SVDformer: Direction-Aware Spectral Graph Embedding Learning via SVD and Transformer
Jiayu Fang, Zhiqi Shao, S T Boris Choy, Junbin Gao

TL;DR
SVDformer introduces a spectral-Transformer framework that effectively captures directionality and global structure in directed graphs, outperforming existing methods in node classification tasks.
Contribution
The paper presents SVDformer, a novel spectral-Transformer model that jointly models spectral components and edge directionality without spectral kernels, advancing directed graph representation learning.
Findings
Outperforms state-of-the-art GNNs on six directed graph benchmarks.
Effectively models multi-scale interactions between edge patterns.
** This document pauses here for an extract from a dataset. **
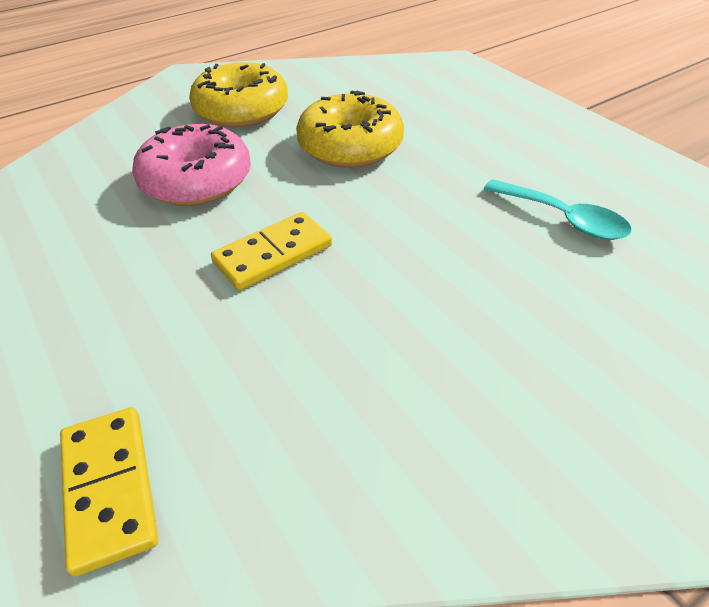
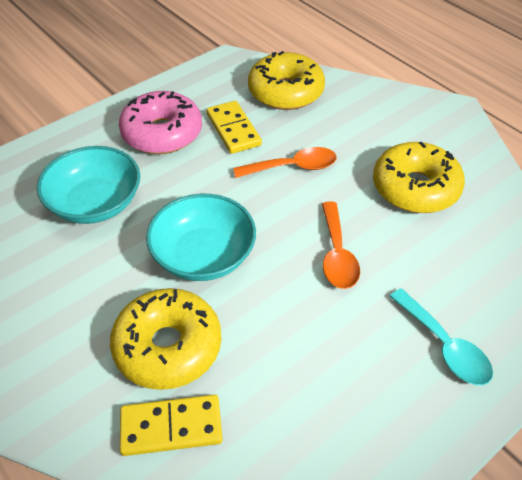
orange spoon: 0 -> 2
turquoise bowl: 0 -> 2
yellow donut: 2 -> 3

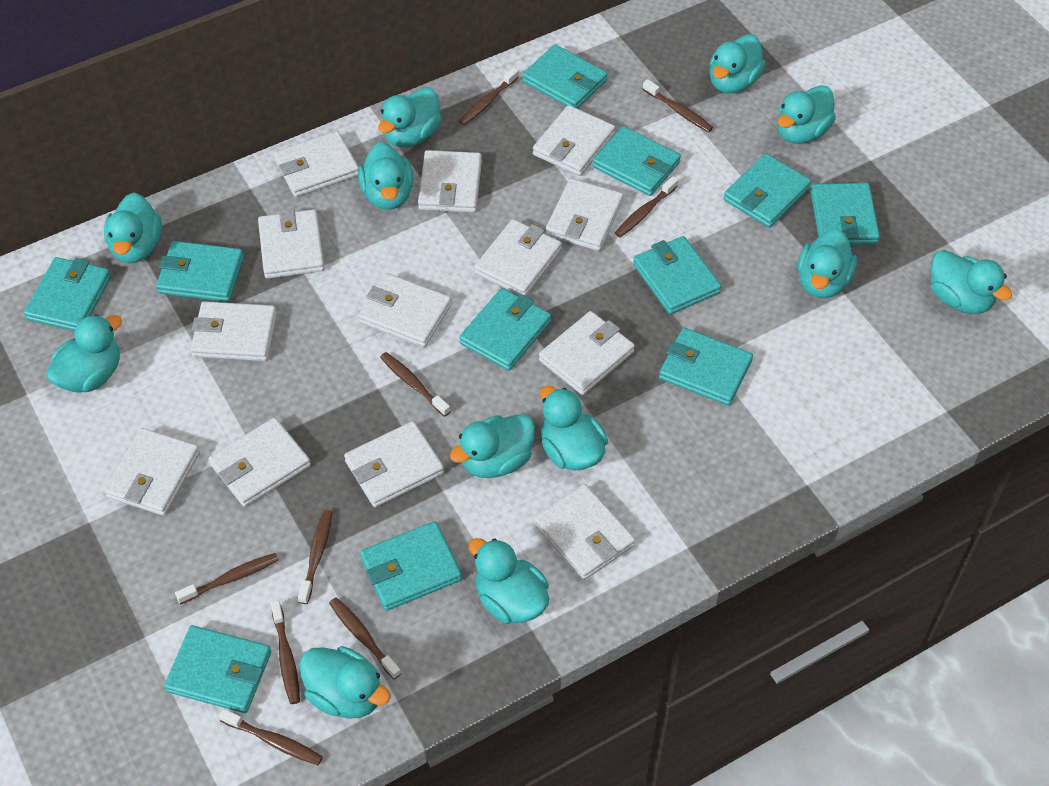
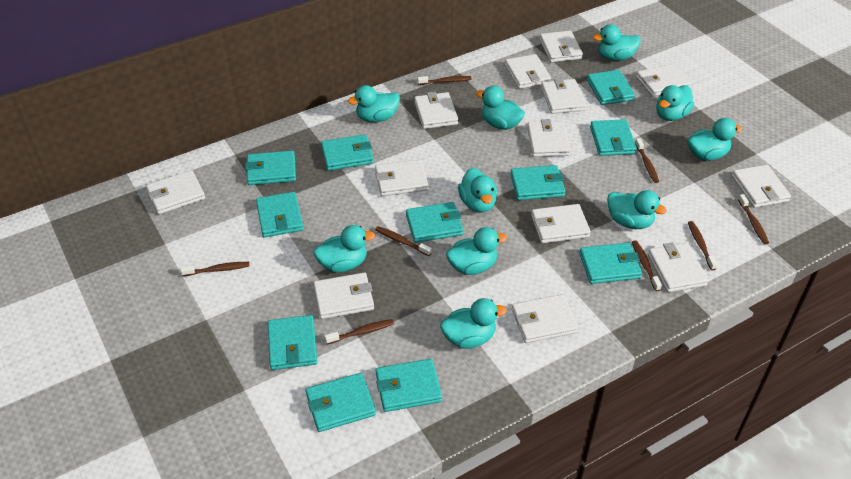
brown toothbrush: 9 -> 8
turquoise duck: 12 -> 10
Enhances spectral components through multi-head self-attention.
Abstract
Directed graphs are widely used to model asymmetric relationships in real-world systems. However, existing directed graph neural networks often struggle to jointly capture directional semantics and global structural patterns due to their isotropic aggregation mechanisms and localized filtering mechanisms. To address this limitation, this paper proposes SVDformer, a novel framework that synergizes SVD and Transformer architecture for direction-aware graph representation learning. SVDformer first refines singular value embeddings through multi-head self-attention, adaptively enhancing critical spectral components while suppressing high-frequency noise. This enables learnable low-pass/high-pass graph filtering without requiring spectral kernels. Furthermore, by treating singular vectors as directional projection bases and singular values as scaling factors, SVDformer uses the Transformer…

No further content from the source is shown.